The iron-sulfur cluster biosynthesis regulator IscR contributes to iron homeostasis and resistance to oxidants in Pseudomonas aeruginosa

Abstract

© 2016 John Wiley & Sons, Inc. All rights reserved. IscR is an iron-sulfur (Fe-S) cluster-containing transcription regulator that is important for modulating intracellular Fe-S cluster content and controls diverse biological pathways both during normal growth and in response to stress. Among bacteria, the types of Fe-S biosynthesis systems employed as well as their regulation can vary. Here, we compare the physiological role and regulation of the isc operon of Pseudomonas aeruginosa with those of other bacteria, with particular emphasis on the regulatory protein, IscR. Expression of iscR is highly induced by exposure to various oxidants. Multiple IscR-binding sites, some of which overlap the RNA polymerase recognition site, are present in the isc operon promoters of Escherichia coli and P. aeruginosa.

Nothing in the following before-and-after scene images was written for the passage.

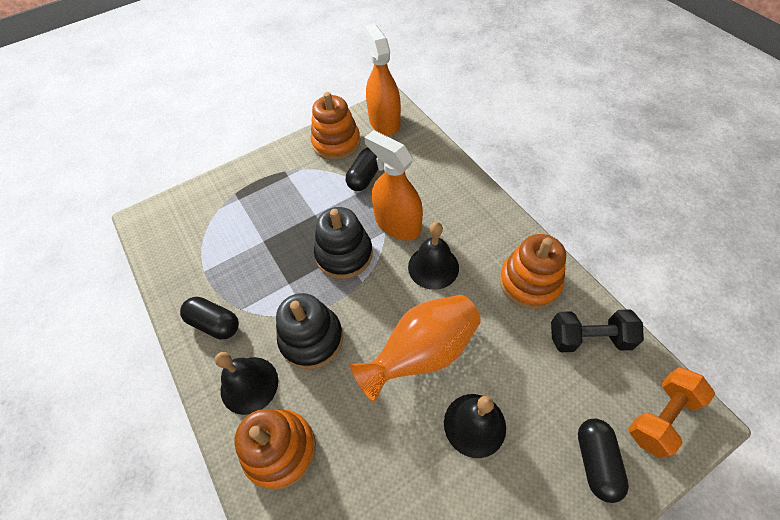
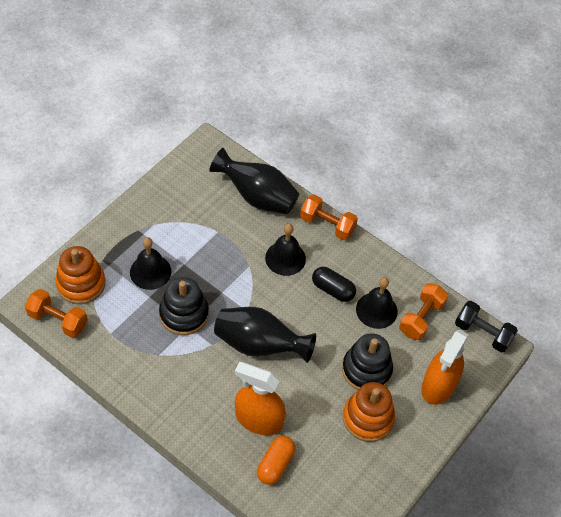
black capsule: 3 -> 1
black vase: 0 -> 2
orange capsule: 0 -> 1
orange dumbbell: 1 -> 3
orange stacking toy: 3 -> 2
orange vase: 1 -> 0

IscR bound at these sites precludes the binding of RNA polymerase, resulting in repression of gene expression. Physiological analysis of a P. aeruginosa iscR-inactivation mutant revealed varying cellular roles of this regulator. IscR contributes to resistance to oxidative stress. The effect of IscR on oxidative stress results from the direct regulation of oxidative stress defense genes, as well as an indirect effect on the levels of the heme-containing enzyme, catalase. IscR also functions in maintaining intracellular iron homeostasis, possibly via control of iron uptake, and is important for bacterial pathogenicity.